父に叱られて、家に入れてもらえずに、里山の雑木林の木の下で、枯れ葉や稲を集めてきて、それを引いて、その中で、夜空の星を見上げながら、小学生の私は寝たことがありました。また、機関車の車掌室や貨車の中で、夜を明かしたこともあります。家の布団の中で寝させてもらえず、浮浪児になってしまうのかと思ってしまうほど〈惨め〉でした。
中部山岳の街の駅から、家を訪ねて来た母と一緒に上京していた時のことです。いつもは鈍行しか乗らないのに、珍しくも、その時は母が出してくれて、特急列車に乗ったのです。その車両の向こうの方に、私の務めていた学校の社会科の主任の女先生が、学生を連れて乗車していたのです。目が合ったのですが、先生は、私だと気づかなかった様です。
その時は、弟からもらったズボンとジャンバーを着ていて、オシャレで古着など着たことなどなかった私なのですが、アメリカ人起業家のお手伝いをしながら学んで、細々と生活していた時期でした。弟には申し訳ないのですが、ちょっと〈みすぼらしい身なり〉で、人に会いたくないと思っていたのに、選りに選って、この前の職場の上司と出くわしたのです。私は目をそらし、背中を向けていました。“ ダンディー準 ” でしたのに、〈惨め〉でした。
こちらに来て、雨の日でした。下駄箱の中に、古びた半長靴の靴があって、それを履いて、1キロほどの店に買い物に行ったのです。足を濡らしたくなかったからです。ところが雨に濡れた靴の底の部分が取れてしまい、ビショビショに足を濡らして、底無し靴を履いてお店に入ったのです。まずサンダルを買って履き替えました。雨の中を歩く内に、接着剤が効かなくなってしまった靴を履いてトボトボ歩くのって〈惨め〉でした。
これも雨の日でした。歩いて買い物に行って、重い買い物袋を下げ、傘をさして、これもトボトボ歩いていました。その横を、同世代のご婦人が、しぶきをあげながら車で追い越して行きました。どこに行くにも車に乗っていた私なのに、車のない自分、免許証を失効してしまった自分が、雨としぶきで濡れたのが〈惨め〉でした。

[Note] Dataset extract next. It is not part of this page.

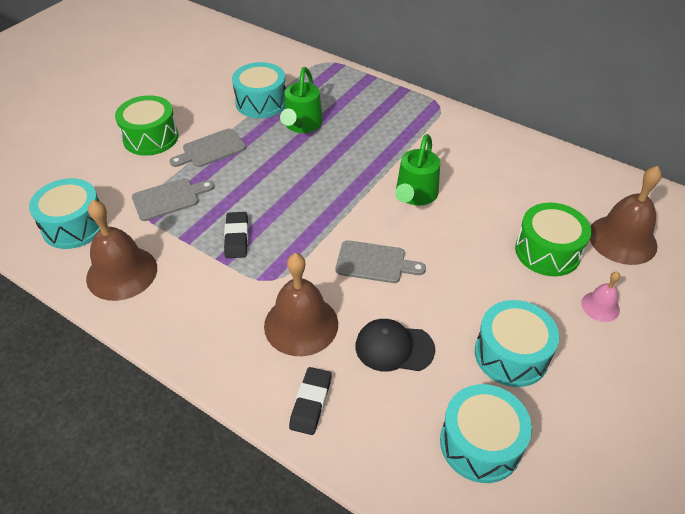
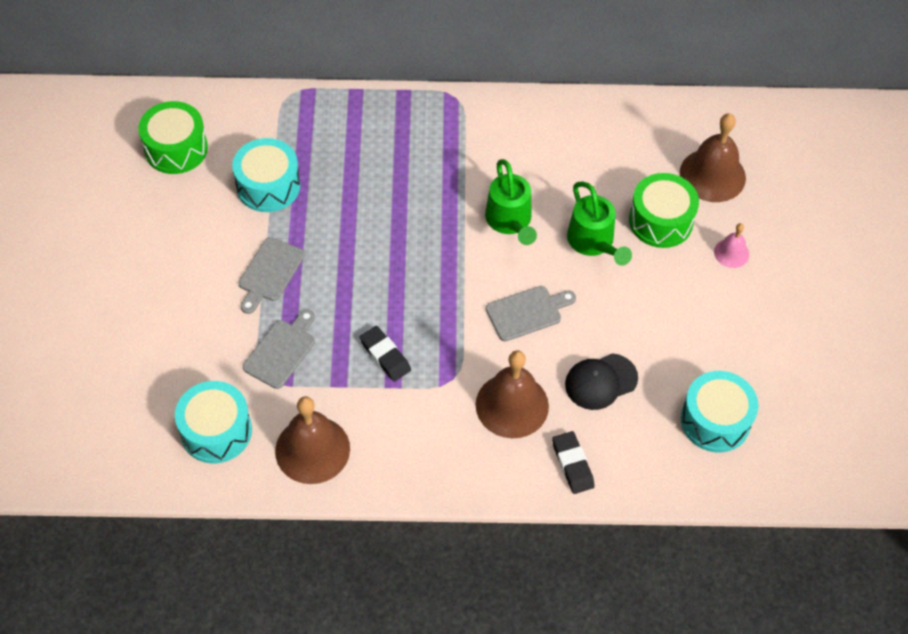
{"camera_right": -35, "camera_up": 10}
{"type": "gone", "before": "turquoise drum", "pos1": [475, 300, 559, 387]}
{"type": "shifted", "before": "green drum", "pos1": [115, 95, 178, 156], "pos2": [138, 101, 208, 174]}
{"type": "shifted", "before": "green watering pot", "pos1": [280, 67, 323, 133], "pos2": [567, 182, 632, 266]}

貸家にしか住んだことがない私の前で、何時でしたか、三十代の男性が、持ち家自慢をしていました。今回、家内が病気になったのに、住む家がないので、空き家を持っている友人にお願いして、貸してもらいました。そんな〈不甲斐ない〉私は、家内の闘病のための家を持たせないことで、申し訳なく〈惨め〉に思ってしまうのです。
ところが家内は、どんなでも、雨露を凌げる家があることで満足し、感謝しているではありませんか。物を持つことで安心しなくても大丈夫なのです。彼女には、〈惨めさ〉などないのです。こんな素敵な大きな家に住めて、そこに友人たちや兄弟姉妹や子や孫が訪ねて来て、和気藹々として交わることができています。近い内に、『泊まってもいいですか?』と言う中国人の若い友人家族が、見舞いがてら泊まりに来ると言っています。
そのご夫妻は、華南の街にも、東京にも家を持っていて、そこに一緒に住んで闘病する様に、何度も言ってくれるのです。また何時の日にか、華南の街に戻ったら、住む様に言ってくれている家が何軒かあるのです。彼らは、家内が大好きなのです。
私の知人は、ローマの監獄の中にいても、持ち物を盗まれても、二枚目の下着も住む家もないのに、「私は、すべての物を受けて、満ちあふれ・・・満ち足りています」と言えた人でした。この人は、この地上に、富を蓄えず、地位を得ず、家族でさえも持ちませんでしたが、幸せでした。一見〈惨め〉に見えますが、《心の満足》を生きた人でした。